Een paar weken geleden lazen we op vrijdagmorgen als eerste lezing, het verhaal uit het boek Koningen, waarin koning David zijn rivaal Uria de dood injaagt. In heel het Oude Testament wordt David om zijn rechtschapenheid hoog geprezen. Maar hier rijdt hij een scheve schaats. Hij palmt de vrouw van Uria in; en vervolgens laat hij Uria de dood vinden door hem bij een gevecht met een vijandelijk leger, vooraan in de frontlinie te laten plaatsen. In termen van vandaag, zouden bij deze handelwijze van David, kwalificaties passen als: ‘voorbedachten rade’; ‘machtsmisbruik’, en zelfs ‘sexueel misbruik’. Voorwaar geen geringe feiten !
Dit verhaal van koning David en Uria doet mij meteen denken aan wat onlangs een bekende voetballer overkwam. Naar verluidt in de media, rijdend onder invloed en met veel te hoge snelheid, veroorzaakt hij een dodelijk ongeval. Een kindje van vier komt hierbij om het leven. Verschrikkelijk wat hier gebeurt: een kindje overlijdt en het leven van een jong gezin wordt compleet geruïneerd. En dat alles – zo lijkt het althans – als gevolg van grove onachtzaamheid en nalatigheid van de veroorzaker van dit ongeval.
Natuurlijk gaat ons medeleven op de eerste plaats uit naar dit gezin, familie en vrienden. Wat hen is overkomen, daar zijn geen woorden voor. Het leed dat hen is aangedaan, is met geen pen te beschrijven. Hun verdriet is immens. Zij hebben ‘levenslang’. Hun leven zal nooit meer worden wat het was.
Maar ik moet U zeggen, dat ik ook te doen heb met de bekende voetballer, die dit ongeluk veroorzaakte.
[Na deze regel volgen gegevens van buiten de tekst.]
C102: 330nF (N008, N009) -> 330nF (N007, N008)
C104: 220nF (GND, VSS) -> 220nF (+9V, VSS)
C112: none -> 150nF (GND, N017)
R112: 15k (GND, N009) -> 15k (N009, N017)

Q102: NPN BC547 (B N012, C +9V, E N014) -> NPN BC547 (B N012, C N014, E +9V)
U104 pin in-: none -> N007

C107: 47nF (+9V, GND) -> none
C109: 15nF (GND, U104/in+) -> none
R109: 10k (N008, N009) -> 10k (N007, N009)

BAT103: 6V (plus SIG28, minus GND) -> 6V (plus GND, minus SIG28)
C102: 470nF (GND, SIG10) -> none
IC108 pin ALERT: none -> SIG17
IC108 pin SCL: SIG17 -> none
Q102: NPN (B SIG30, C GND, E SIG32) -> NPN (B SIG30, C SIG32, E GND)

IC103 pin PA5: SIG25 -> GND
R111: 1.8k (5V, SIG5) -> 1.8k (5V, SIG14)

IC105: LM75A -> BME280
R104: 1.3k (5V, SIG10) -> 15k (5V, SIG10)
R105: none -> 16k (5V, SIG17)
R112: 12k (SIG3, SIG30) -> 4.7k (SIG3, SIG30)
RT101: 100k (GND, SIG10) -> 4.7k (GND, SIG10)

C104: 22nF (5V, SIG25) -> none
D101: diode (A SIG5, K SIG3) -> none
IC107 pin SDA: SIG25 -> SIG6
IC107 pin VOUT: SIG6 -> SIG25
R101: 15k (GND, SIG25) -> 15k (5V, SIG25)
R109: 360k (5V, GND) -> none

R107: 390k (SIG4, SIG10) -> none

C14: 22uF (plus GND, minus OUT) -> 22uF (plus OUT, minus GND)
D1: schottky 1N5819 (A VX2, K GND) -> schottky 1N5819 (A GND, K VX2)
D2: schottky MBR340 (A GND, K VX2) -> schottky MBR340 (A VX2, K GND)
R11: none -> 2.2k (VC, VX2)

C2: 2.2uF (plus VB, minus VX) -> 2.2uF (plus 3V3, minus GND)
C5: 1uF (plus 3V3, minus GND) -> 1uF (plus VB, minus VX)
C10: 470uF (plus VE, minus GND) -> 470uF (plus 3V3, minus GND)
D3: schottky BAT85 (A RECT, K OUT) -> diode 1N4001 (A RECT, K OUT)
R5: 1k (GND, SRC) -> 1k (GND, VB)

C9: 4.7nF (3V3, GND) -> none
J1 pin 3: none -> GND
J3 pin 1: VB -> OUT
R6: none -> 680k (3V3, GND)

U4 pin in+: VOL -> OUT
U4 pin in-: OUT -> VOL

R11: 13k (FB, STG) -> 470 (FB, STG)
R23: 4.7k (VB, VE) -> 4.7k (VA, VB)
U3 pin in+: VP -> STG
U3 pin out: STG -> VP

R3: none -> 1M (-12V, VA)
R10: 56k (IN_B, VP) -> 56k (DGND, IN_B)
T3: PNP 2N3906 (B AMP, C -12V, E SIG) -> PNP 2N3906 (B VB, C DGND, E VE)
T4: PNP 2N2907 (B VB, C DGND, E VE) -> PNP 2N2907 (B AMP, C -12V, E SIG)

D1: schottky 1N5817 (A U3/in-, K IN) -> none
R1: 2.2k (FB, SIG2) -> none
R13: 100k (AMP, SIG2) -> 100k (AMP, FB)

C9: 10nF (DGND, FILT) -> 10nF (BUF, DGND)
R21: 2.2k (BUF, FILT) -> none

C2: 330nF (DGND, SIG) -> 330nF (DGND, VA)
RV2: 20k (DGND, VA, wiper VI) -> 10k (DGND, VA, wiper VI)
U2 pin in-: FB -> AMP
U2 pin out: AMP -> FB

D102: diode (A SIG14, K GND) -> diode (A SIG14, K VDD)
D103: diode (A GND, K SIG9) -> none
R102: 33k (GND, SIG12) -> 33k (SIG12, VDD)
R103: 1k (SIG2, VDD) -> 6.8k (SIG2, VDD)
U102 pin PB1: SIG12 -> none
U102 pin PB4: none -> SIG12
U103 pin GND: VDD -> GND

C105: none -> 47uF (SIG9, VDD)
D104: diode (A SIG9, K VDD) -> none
Hij heeft een grote fout gemaakt. Laat dit duidelijk zijn. Daar wil ik niets aan afdoen. Maar de manier, waarop hij al bij voorbaat aan de publieke schandpaal wordt genageld, geeft mij ook te denken.
Zoals ik las in een commentaar in een voetbaltijdschrift: “Het Almelose oproer (van supporters van de club van deze voetballer – AM – ) demonstreerde andermaal hoe de cancelcultuur ook zijn intrede heeft gedaan in de profvoetballerij. Er is amper nog ruimte om fouten te mogen maken of vergiffenis te krijgen. De zweep der publieke tuchtiging knalt direct.”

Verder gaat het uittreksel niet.